Dans un premier temps, c’est le Mouvement des Commerçants du Mali (MCM) qui a lancé le boycott. « Le Mouvement des Commerçants du Mali (MCM) a appris avec étonnement par voie de presse et sur les réseaux sociaux la menace d’arrêt de toute activité, ce vendredi (09 décembre 2022) des opérateurs économiques. N’ayant pas été consulté pour la prise de telle initiative, le Mouvement des Commerçants du Mali (MCM) invite tous ces militants, sympathisants et tous les commerçants à exercer normalement leurs activités pour la satisfaction du peuple malien »,  a déclaré le MCM.

Au grand marché de Bamako où nous avons fait un tour, l’appel à la grève est considéré comme une insulte aux commerçants détaillants qui n’ont jamais bénéficié, ne serait-ce qu’une simple visite des intéressés depuis qu’ils sont aux affaires. « Je sais qu’on nous prend pour des ignorants, mais pas jusqu’à ce point.

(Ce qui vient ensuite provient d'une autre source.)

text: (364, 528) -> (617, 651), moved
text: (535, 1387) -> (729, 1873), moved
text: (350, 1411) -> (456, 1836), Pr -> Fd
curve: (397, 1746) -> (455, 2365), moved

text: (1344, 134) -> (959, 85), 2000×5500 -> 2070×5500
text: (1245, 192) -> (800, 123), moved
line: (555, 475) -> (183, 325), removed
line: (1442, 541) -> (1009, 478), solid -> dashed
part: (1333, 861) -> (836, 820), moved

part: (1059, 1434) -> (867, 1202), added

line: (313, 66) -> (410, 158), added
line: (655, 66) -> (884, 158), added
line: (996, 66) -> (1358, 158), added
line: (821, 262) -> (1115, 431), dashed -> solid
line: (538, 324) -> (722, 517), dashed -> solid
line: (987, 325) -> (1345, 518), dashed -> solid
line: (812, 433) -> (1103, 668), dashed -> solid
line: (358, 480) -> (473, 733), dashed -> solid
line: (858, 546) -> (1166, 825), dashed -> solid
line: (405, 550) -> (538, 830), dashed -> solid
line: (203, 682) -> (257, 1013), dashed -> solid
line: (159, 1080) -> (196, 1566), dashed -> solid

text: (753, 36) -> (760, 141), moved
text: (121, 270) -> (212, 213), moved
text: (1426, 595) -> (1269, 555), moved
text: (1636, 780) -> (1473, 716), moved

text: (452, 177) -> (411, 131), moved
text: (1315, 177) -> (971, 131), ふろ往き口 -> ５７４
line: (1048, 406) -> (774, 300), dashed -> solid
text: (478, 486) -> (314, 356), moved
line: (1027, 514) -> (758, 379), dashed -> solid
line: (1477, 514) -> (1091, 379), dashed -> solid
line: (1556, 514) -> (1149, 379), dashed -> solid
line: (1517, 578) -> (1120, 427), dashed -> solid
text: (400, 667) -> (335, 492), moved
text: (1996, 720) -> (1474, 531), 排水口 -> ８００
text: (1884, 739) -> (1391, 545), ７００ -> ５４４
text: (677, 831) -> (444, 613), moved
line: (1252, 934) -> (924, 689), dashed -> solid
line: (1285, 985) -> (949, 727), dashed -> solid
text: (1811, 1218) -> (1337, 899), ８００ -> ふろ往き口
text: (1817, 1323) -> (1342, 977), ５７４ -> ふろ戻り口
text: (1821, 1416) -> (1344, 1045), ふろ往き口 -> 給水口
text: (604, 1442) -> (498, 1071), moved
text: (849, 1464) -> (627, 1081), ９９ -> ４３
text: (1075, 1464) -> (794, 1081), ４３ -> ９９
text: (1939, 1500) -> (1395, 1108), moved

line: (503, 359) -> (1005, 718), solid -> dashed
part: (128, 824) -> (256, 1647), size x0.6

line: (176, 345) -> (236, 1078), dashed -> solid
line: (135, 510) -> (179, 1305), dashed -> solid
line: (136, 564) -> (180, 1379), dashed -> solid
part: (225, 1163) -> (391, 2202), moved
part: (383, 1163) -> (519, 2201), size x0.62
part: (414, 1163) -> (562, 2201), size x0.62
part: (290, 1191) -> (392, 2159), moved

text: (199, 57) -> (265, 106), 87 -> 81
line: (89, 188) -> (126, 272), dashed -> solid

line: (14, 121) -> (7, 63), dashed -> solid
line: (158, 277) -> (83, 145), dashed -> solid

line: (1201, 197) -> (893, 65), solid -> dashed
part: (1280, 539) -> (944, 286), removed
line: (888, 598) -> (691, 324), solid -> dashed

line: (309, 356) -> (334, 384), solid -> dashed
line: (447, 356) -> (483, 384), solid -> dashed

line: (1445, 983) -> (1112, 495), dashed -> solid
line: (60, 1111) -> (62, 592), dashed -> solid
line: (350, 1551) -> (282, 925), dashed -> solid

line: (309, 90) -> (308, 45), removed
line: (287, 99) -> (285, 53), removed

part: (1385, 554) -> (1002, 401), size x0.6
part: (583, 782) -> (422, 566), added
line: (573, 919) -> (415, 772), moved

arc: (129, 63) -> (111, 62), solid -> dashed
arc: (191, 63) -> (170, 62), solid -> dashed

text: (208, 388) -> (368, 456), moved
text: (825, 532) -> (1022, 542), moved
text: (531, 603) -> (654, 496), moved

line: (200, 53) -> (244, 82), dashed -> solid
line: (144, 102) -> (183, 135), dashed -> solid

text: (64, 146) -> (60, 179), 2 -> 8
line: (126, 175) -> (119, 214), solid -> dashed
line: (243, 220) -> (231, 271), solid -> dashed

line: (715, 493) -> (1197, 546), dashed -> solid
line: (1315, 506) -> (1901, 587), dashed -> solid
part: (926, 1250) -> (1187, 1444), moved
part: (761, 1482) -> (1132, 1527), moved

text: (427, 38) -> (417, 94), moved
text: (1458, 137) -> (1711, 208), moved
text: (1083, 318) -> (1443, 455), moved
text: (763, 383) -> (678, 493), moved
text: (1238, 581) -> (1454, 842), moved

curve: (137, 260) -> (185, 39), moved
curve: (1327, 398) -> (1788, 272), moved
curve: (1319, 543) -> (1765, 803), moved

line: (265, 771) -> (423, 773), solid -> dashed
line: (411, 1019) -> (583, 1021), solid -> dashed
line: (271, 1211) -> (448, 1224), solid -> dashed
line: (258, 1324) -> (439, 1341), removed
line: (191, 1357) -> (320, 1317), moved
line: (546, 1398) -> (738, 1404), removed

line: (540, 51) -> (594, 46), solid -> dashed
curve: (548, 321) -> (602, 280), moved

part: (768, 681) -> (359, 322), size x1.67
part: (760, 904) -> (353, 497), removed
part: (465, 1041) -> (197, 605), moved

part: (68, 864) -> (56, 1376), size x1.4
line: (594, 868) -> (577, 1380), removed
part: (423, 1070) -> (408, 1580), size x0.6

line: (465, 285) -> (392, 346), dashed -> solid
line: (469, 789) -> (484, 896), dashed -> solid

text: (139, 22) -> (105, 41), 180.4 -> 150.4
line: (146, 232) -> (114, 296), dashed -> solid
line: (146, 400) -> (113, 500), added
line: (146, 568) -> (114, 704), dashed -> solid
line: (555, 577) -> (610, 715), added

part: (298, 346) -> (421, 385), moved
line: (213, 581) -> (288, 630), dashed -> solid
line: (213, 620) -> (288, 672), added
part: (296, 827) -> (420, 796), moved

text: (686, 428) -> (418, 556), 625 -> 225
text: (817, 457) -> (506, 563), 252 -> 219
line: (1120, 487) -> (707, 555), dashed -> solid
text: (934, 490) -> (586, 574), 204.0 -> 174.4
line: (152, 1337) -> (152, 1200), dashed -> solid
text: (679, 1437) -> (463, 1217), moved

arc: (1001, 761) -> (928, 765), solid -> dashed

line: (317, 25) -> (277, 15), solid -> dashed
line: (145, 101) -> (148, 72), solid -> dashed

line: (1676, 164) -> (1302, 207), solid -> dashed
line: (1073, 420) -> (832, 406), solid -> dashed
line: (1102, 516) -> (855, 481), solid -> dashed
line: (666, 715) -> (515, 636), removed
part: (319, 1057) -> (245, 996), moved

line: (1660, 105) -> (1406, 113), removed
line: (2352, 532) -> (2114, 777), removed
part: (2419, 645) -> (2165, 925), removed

Comment des gens qui reçoivent tout ça (fonds COVID-19) en notre nom et ne se soucient même pas de comment les détaillants vivent. Maintenant, ils veulent se servir de nous pour les mêmes problèmes ? C’est un manque de respect à notre égard », a estimé Bouba Diakité, commerçant détaillant au grand marché de Bamako.

« Le Mali – coura rime avec la justice « 

M. Aboubacar Sidiki Simpara est un commerçant grossiste au grand marché de Bamako. Pour lui, il faut que la justice fasse son travail car, a-t-il dit, le Mali – Coura rime avec la justice. « Si Youssouf a été arrêté pour des faits qui lui sont reprochés, c’est à lui de s’assumer, pas nous autres. Si vous réclamez le changement, il faut que la justice fasse son travail. Le Mali – Coura rime avec la justice », a-t-il souligné.

Mme Doumbia Fanta Keïta, est vendeuse des hijabs à Dabanani. Elle a déclaré que rien ne l’empêchera d’ouvrir les portes de son magasin. « C’est ridicule cette demande. Nous ne fermerons jamais nos portes pour des causes aussi stupides. Je peux dire clairement que ça ne nous regarde pas. C’est des gens qui n’ont jamais cherché à savoir comment nous nous débrouillons ici. Donc, qu’ils assument pleinement leurs actes », a-t-elle ajouté.

Certes, le gouvernement est en négociation avec les opérateurs pour éviter tout arrêt de travail suite à cette affaire, mais les commerçants détaillants ont  déjà choisi leur camp. Ils ont bloqué une première tentative et promettent de boycotter une deuxième si jamais leurs responsables continuent de ne défendre que leurs propres intérêts.